Edd had recently received for his birthday his own kayak so this was a great chance to put it into action. I had also liberated my old sea scout groups Canadian canoe for the week. Atop the van, it made us look like real adventurers and gave me an excuse to use my new roof bars.
After a bit of lunch and a catch up, we left Angus to sleep the day away while we took our watercraft down to the lake. (to be fair, Angus had been up at 4 am to make a sunrise photo-montage) We had great fun getting onto the water with Scott in front, Aimi & Kayto in the middle and me at the back. We had been a little worried how Kayto would react to being in a boat, but he seemed to be totally chilled out, just looking around and generally getting in the way, which was nothing unusual.
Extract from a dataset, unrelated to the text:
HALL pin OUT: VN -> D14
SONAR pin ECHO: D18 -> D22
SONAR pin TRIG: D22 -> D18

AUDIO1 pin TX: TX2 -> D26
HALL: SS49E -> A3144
We meandered around the shallow marshy areas of the lake and made sure we got out of the way of the steamer boats cruising around. It was a really nice day and with three of us paddling, we made some good ground. We headed down the shoreline towards Keswick and set ourselves a goal of reaching one of the islands. It wasn’t that far away but felt quite remote one we had landed. There was evidence of others having done the same with a fire pit and circle of logs to sit on. This would make a great mini adventure one day to sleep on this island! Being reasonably afraid of water, we knew we could let Kayto off the lead and wander around, he stayed close.
Returning to the mainland, and hoisting the canoe up onto the van was more effort than I thought it would be. We were more tired from the trip than we realised. Paddling is not a movement I have much practise in doing and therefore, limited endurance in my muscles.
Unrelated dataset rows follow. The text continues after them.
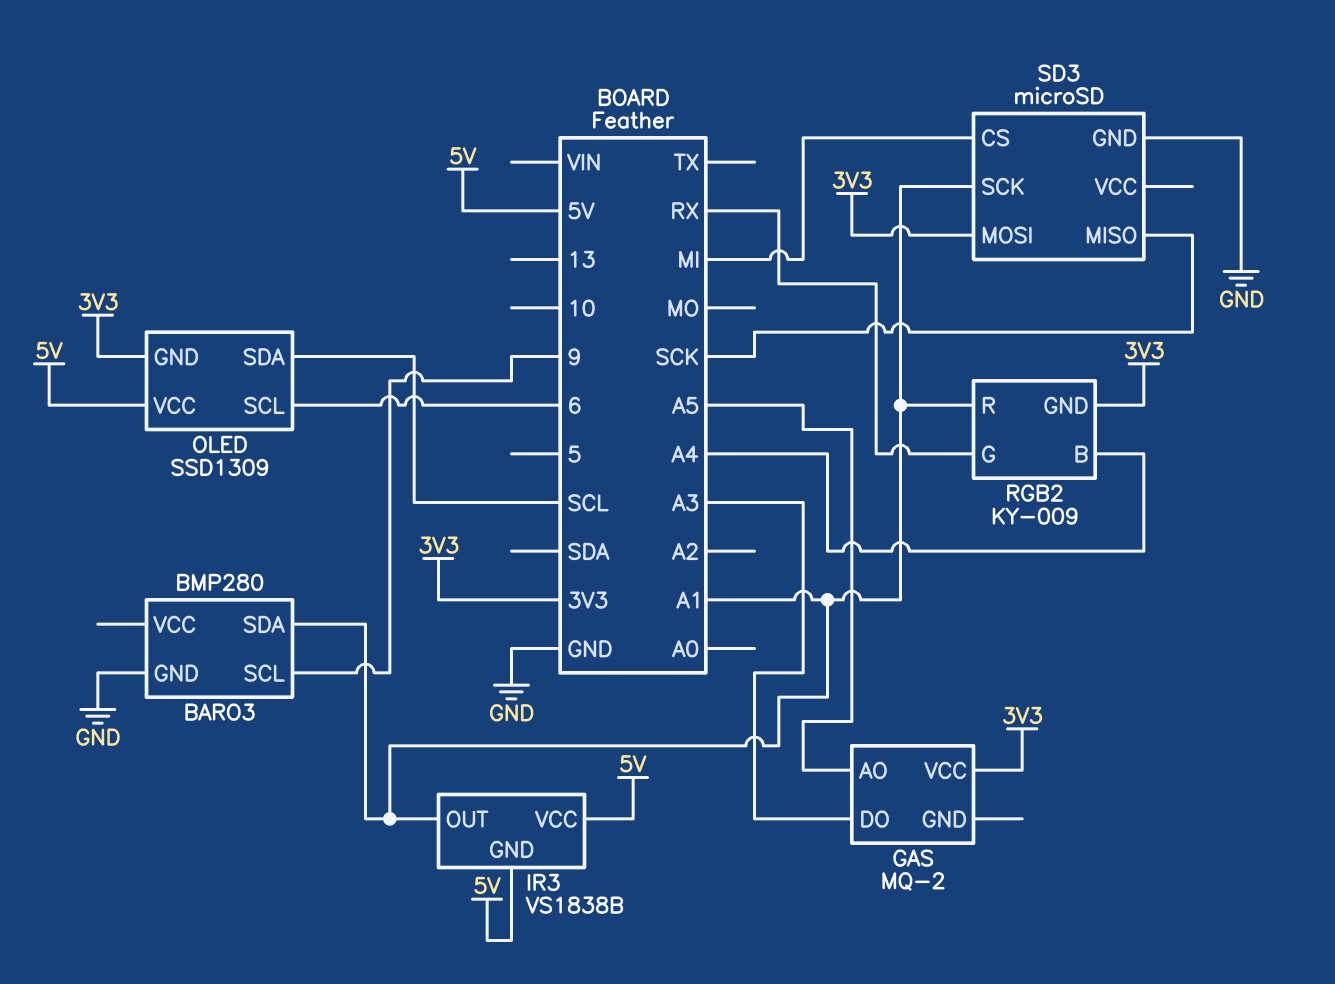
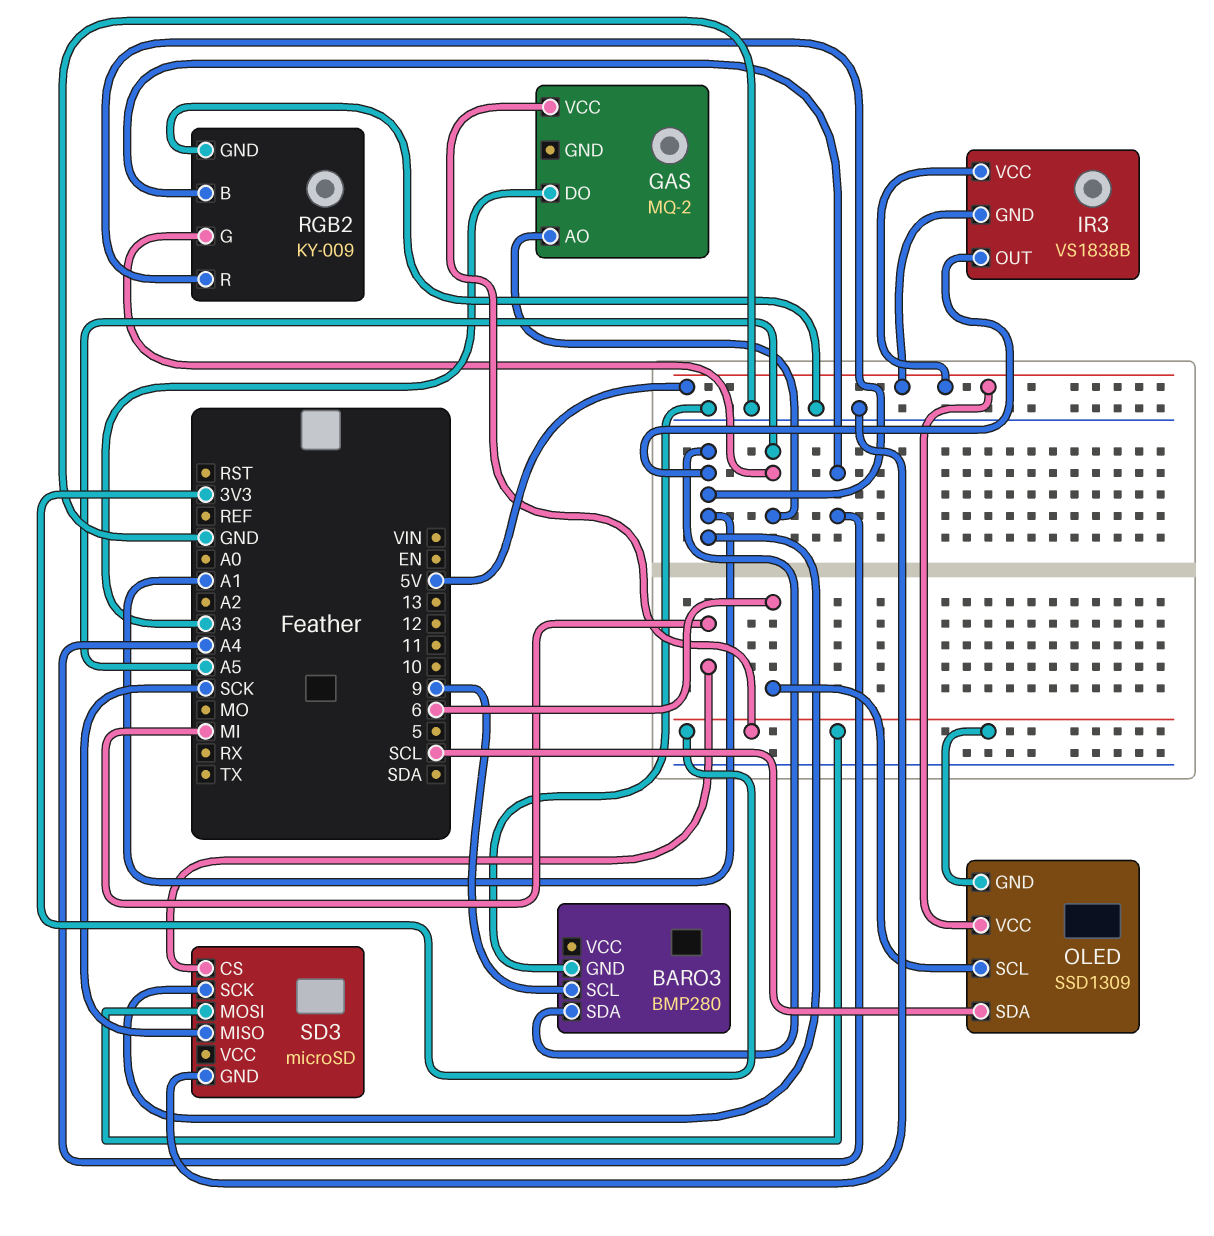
RGB2 pin G: RX -> A5
RGB2 pin GND: 3V3 -> GND

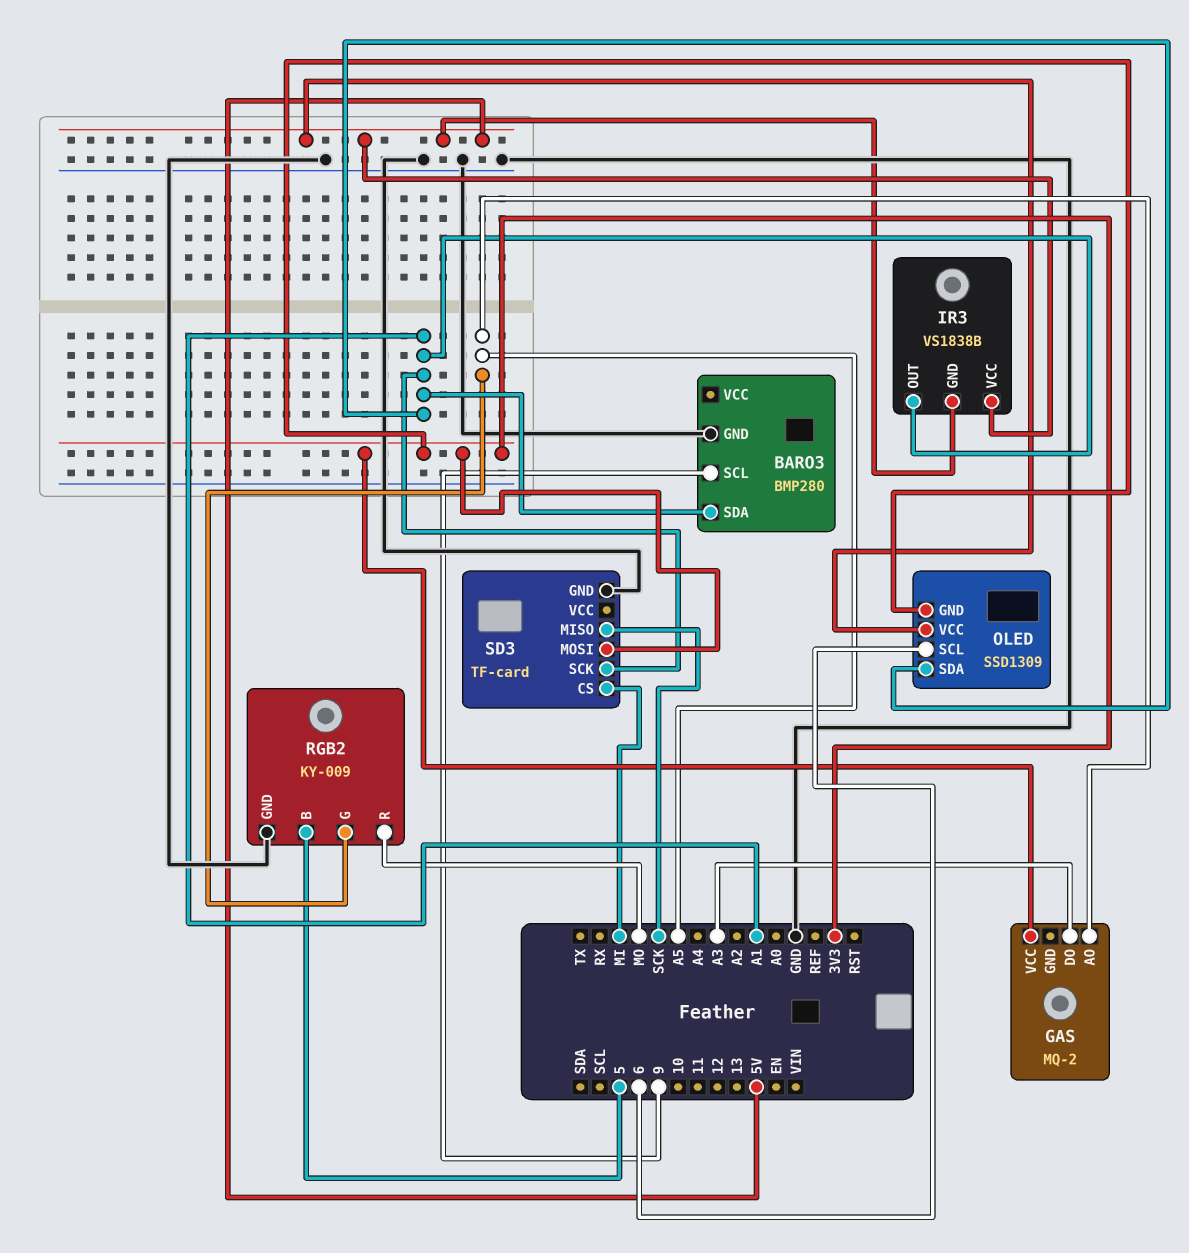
OLED pin SDA: SCL -> A1
RGB2 pin B: A4 -> 5
RGB2 pin R: A1 -> MO
SD3: microSD -> TF-card

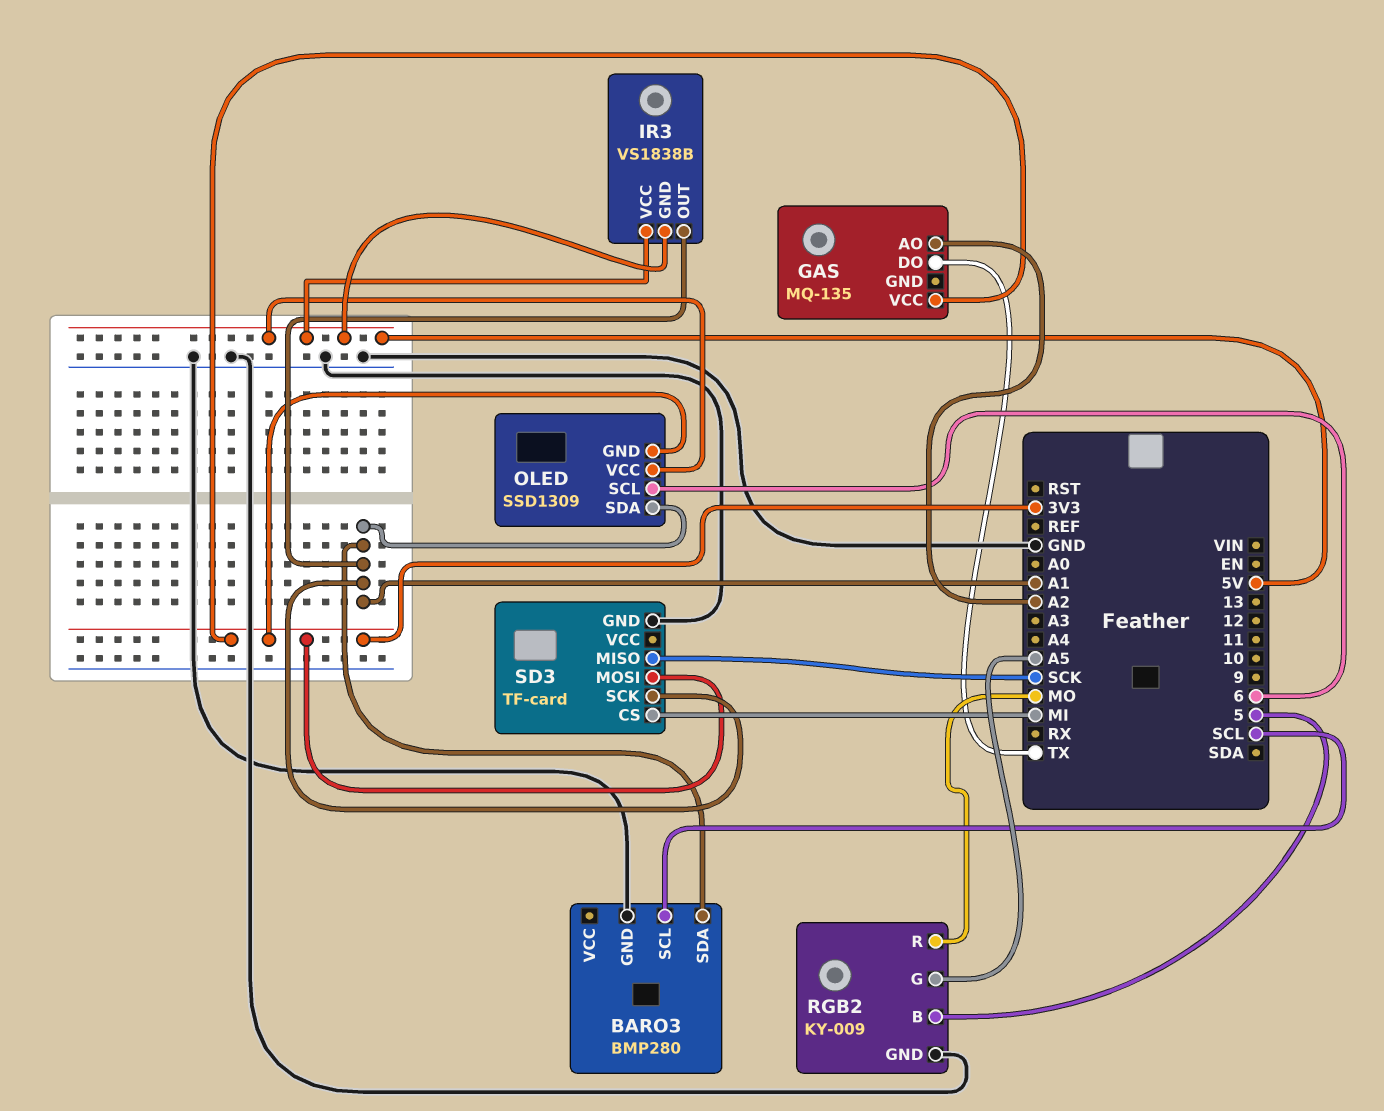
BARO3 pin SCL: 9 -> SCL
GAS: MQ-2 -> MQ-135
GAS pin AO: A5 -> A2
GAS pin DO: A3 -> TX

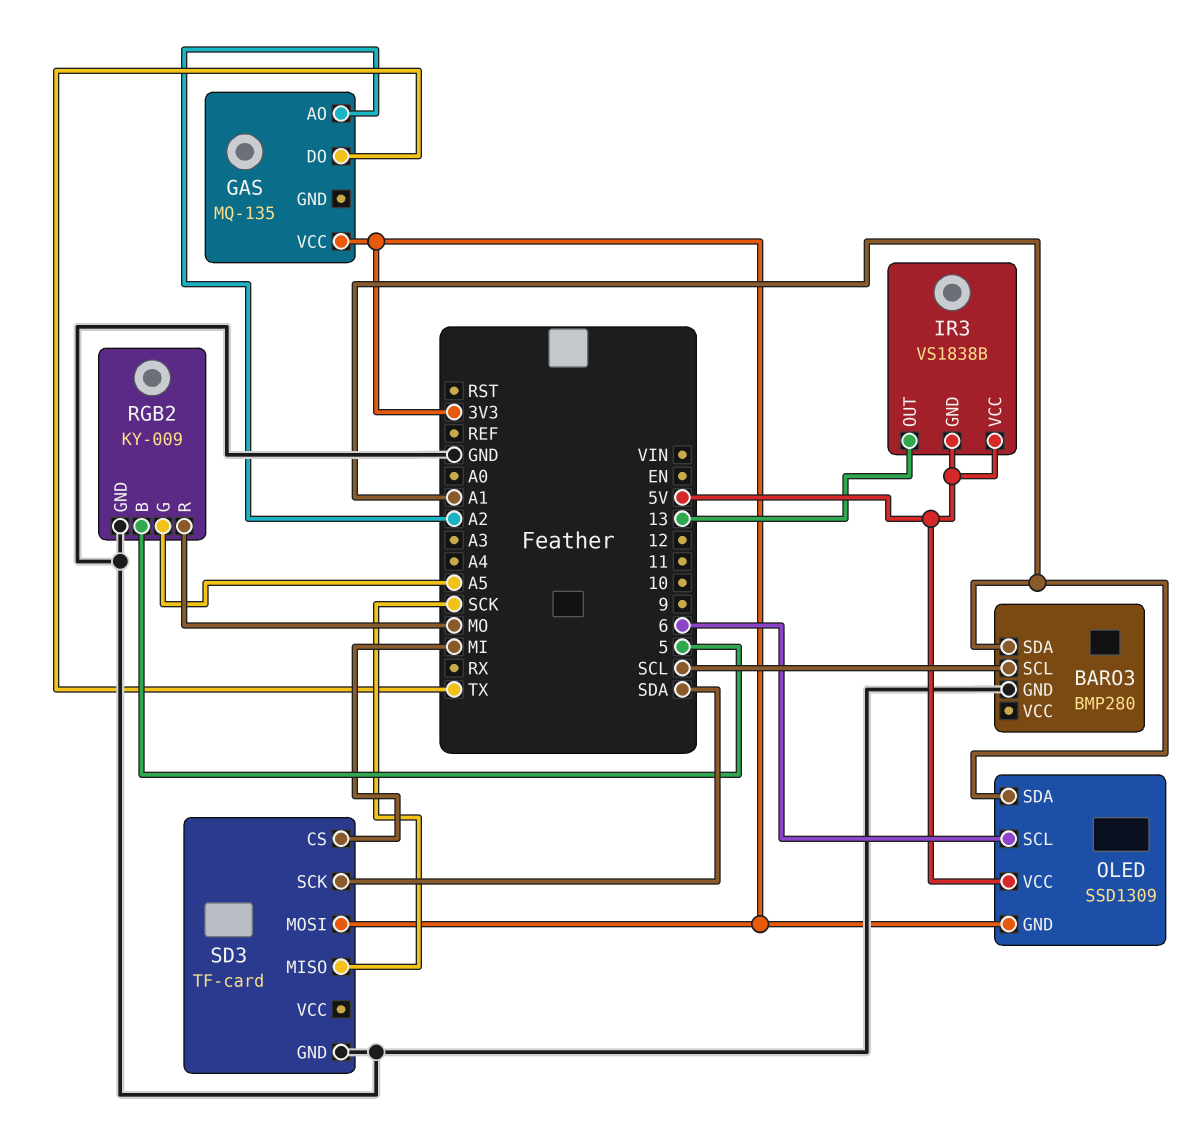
IR3 pin OUT: A1 -> 13
SD3 pin SCK: A1 -> SDA

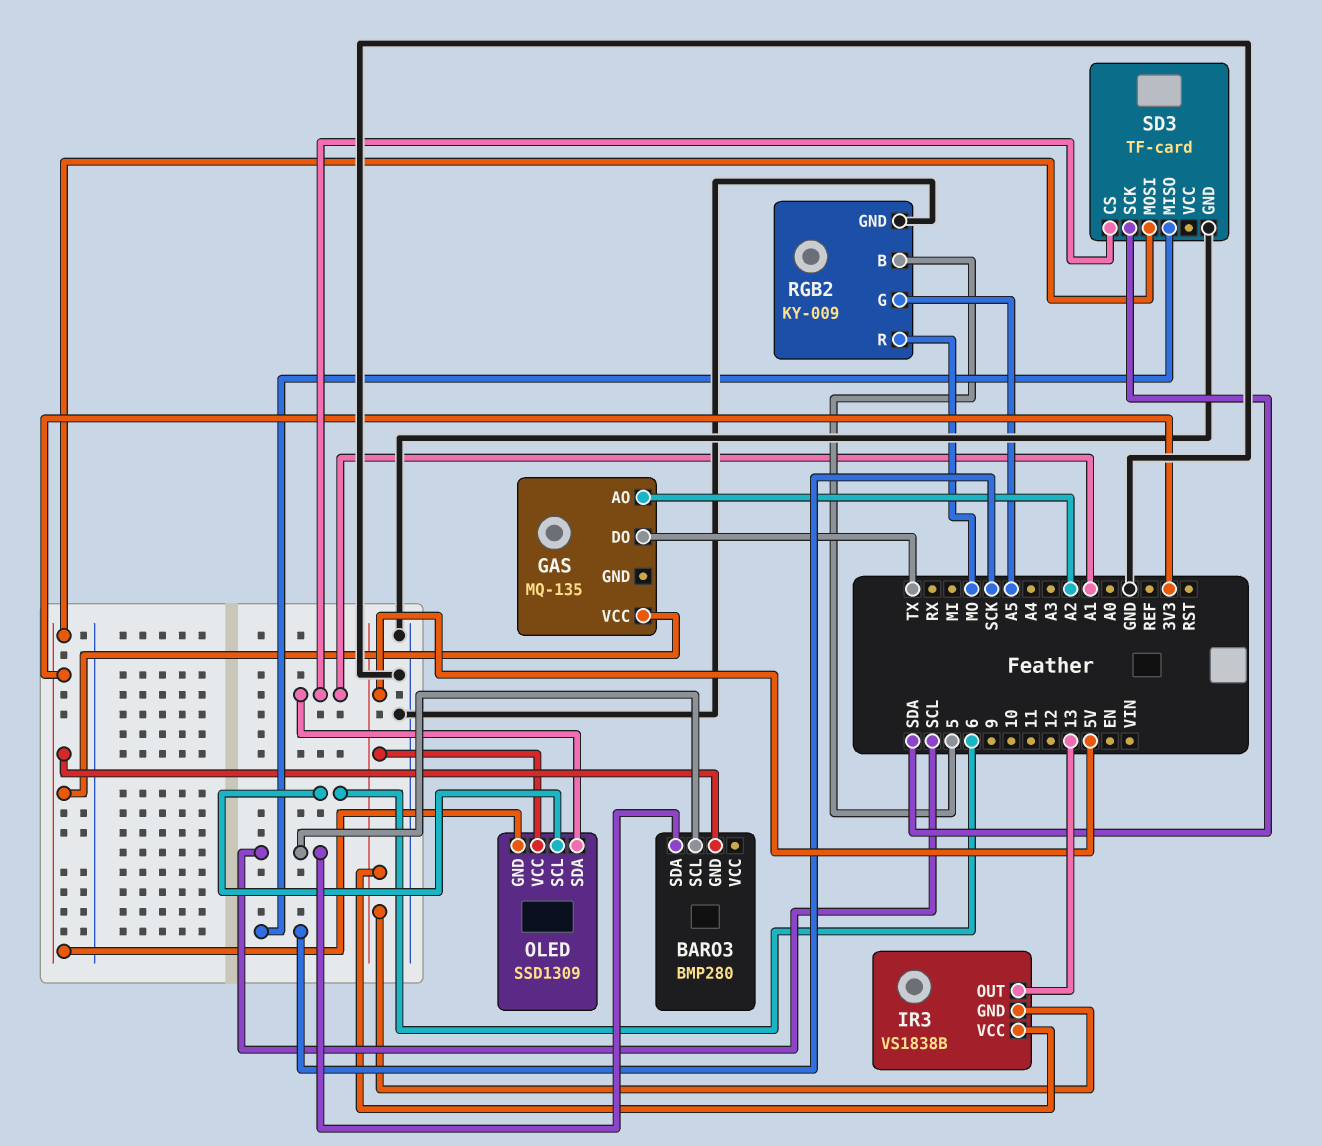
BARO3 pin GND: GND -> 3V3
BARO3 pin SDA: A1 -> SCL
SD3 pin CS: MI -> A1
Back at the campsite we gorged ourselves on a big tomato-pasta dish I cooked. This was about the time that Simon turned up. He was only coming up for a few days and, unlike the others, had not driven up on Friday night. He had set out at 9 am this morning and had suffered a 7 hour drive to reach us, losing the days activities. Still, it was good to see him as he arrived with Beer and a huge home farm grown courgette. This was added to the pasta dish for bulk and tastiness.
The last of the tribe to appear were the most local, Killian and Emily. I was glad they made an appearance because I had several van batteries to give them. I have now suffered the practical reality of using a car/van starter battery as my leisure battery. It turns out after a little research that they are made differently and one cannot do the others job. I had uneducatedly reasoned that if a car battery could supply 650 amps for 5 seconds it could supply 5 amps for 100 hours. This had resulted in deteriorating performance of the starter battery by the buildup of sulphates on the plates. I then totally finished them off by accidentally leaving my fridge running all night and completely draining them flat.
This was the day before the trip north and also, in Banbury, far far away from Bedford, where I was supposed to be picking Aimi and Kayto up that evening. I phoned the local Halfords, hoping that they stocked a suitable battery for the world’s most popular van. I was in luck. But I couldn’t just drive over and get it, the van was going NOWHERE. Luckily I managed to convince the assistant to bring it over to me in his car. I was so lucky that he was obliging; without his help I would have had a tremendously hard time walking a 25 kg battery from Halfords back to the van.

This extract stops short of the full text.